Re: [PATCH] ACPI: cpufreq: use a platform device to load ACPI PPC and PCC drivers

From: Petr Pavlu
Date: Sun Feb 12 2023 - 10:49:34 EST


On 2/9/23 18:20, Rafael J. Wysocki wrote:
> On Tue, Jan 31, 2023 at 2:01 PM Petr Pavlu <petr.pavlu@xxxxxxxx> wrote:
>>
>> The acpi-cpufreq and pcc-cpufreq drivers are loaded through per-CPU
>> module aliases. This can result in many unnecessary load requests during
>> boot if another frequency module, such as intel_pstate, is already
>> active. For instance, on a typical Intel system, one can observe that
>> udev makes 2x#CPUs attempts to insert acpi_cpufreq and 1x#CPUs attempts
>> for pcc_cpufreq. All these tries then fail if another frequency module
>> is already registered.
>
> Right, which is unnecessary overhead.
>
>> Both acpi-cpufreq and pcc-cpufreq drivers have their platform firmware
>> interface defined by ACPI. Allowed performance states and parameters
>> must be same for each CPU.
>
> This is an assumption made by the code in those drivers, the
> specification doesn't actually require this IIRC.

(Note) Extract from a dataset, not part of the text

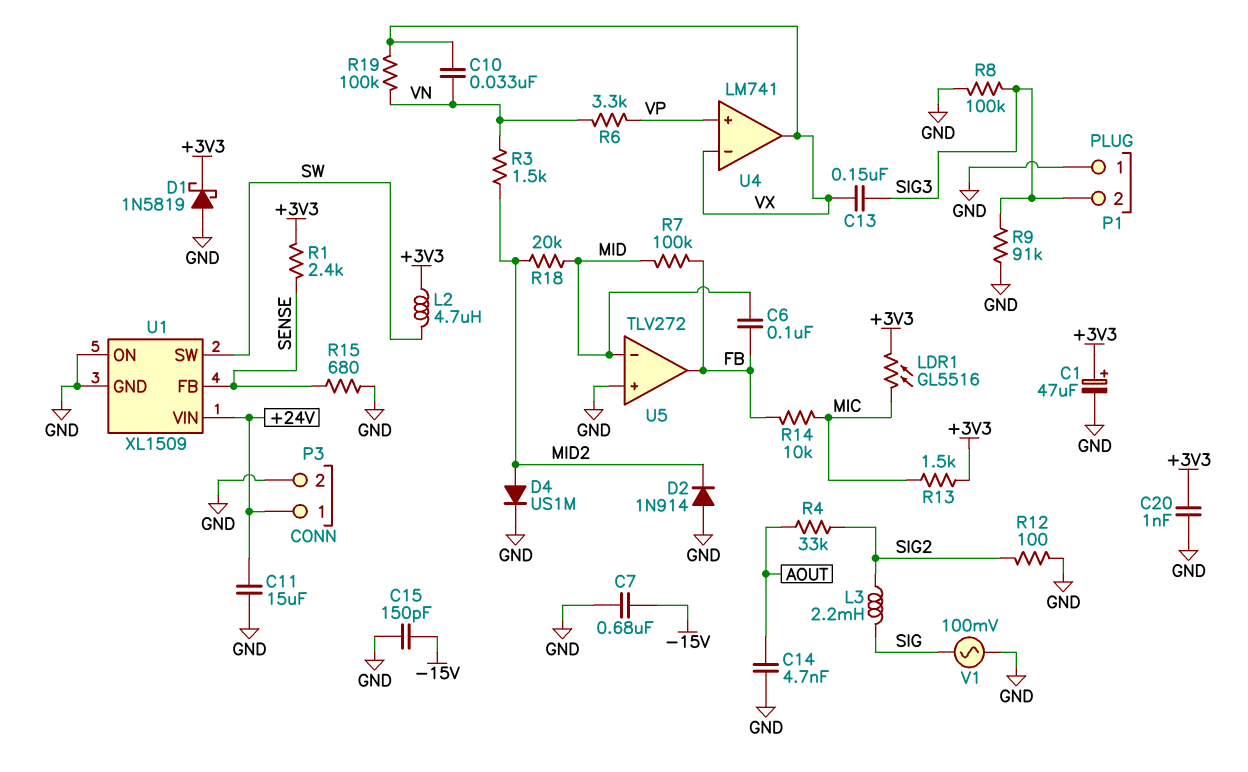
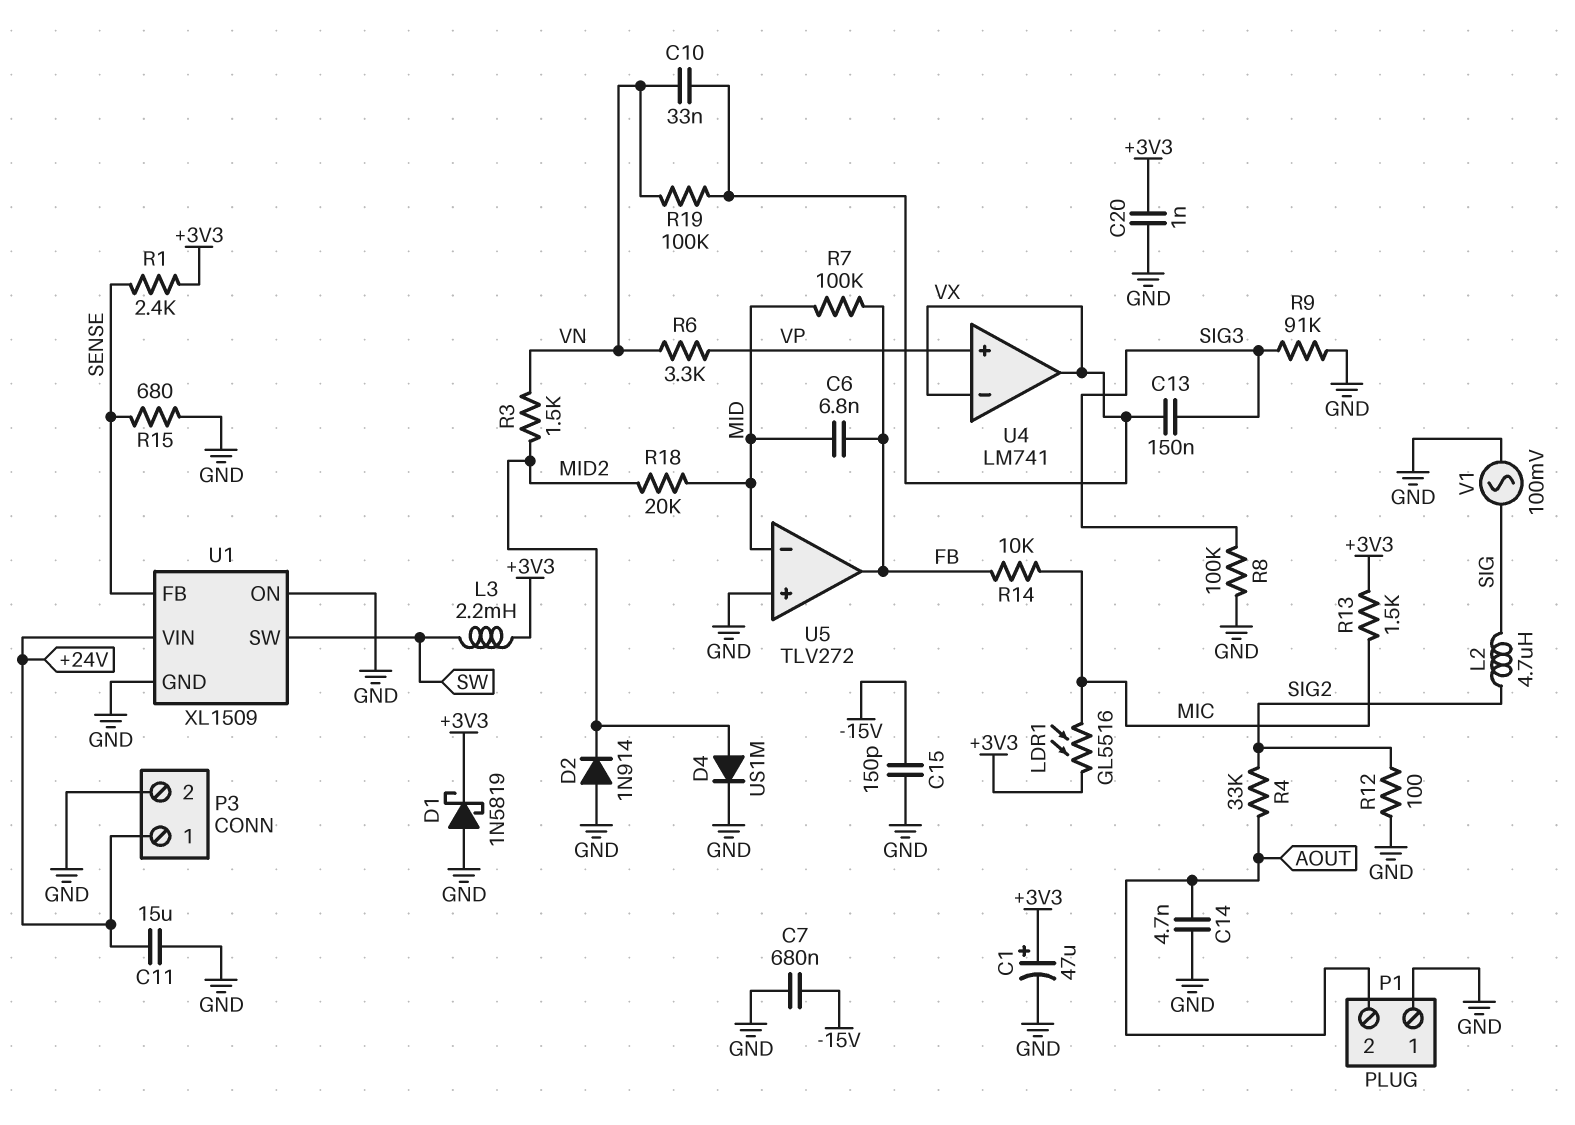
C6: 100nF (FB, MID) -> 6.8nF (FB, MID)
L2: 4.7uH (+3V3, SW) -> 4.7uH (SIG, SIG2)
L3: 2.2mH (SIG, SIG2) -> 2.2mH (+3V3, SW)
P1 pin 2: SIG3 -> AOUT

That statement is based on the ACPI Specification Version 6.5, section 8.4.5.
Processor Performance Control [1]:

"In a multiprocessing environment, all CPUs must support the same number of
performance states and each processor performance state must have identical
performance and power-consumption parameters. Performance objects must be
present under each processor object in the system for OSPM to utilize this
feature."

The same paragraph appears already in ACPI Specification Version 2.0 [2],
section 8.3.3 Processor Performance Control, where PPC was first added.

PCC [3] is simpler and uses a single header to describe properties
(frequencies) for all processors.

>> This makes it possible to model these
>> interfaces as platform devices.
>>
>> The patch extends the ACPI parsing logic to check the ACPI namespace if
>> the PPC or PCC interface is present and creates a virtual platform
>> device for each if it is available. The acpi-cpufreq and pcc-cpufreq
>> drivers are then updated to map to these devices.
>>
>> This allows to try loading acpi-cpufreq and pcc-cpufreq only once during
>> boot and only if a given interface is available in the firmware.
>
> This is clever, but will it always work?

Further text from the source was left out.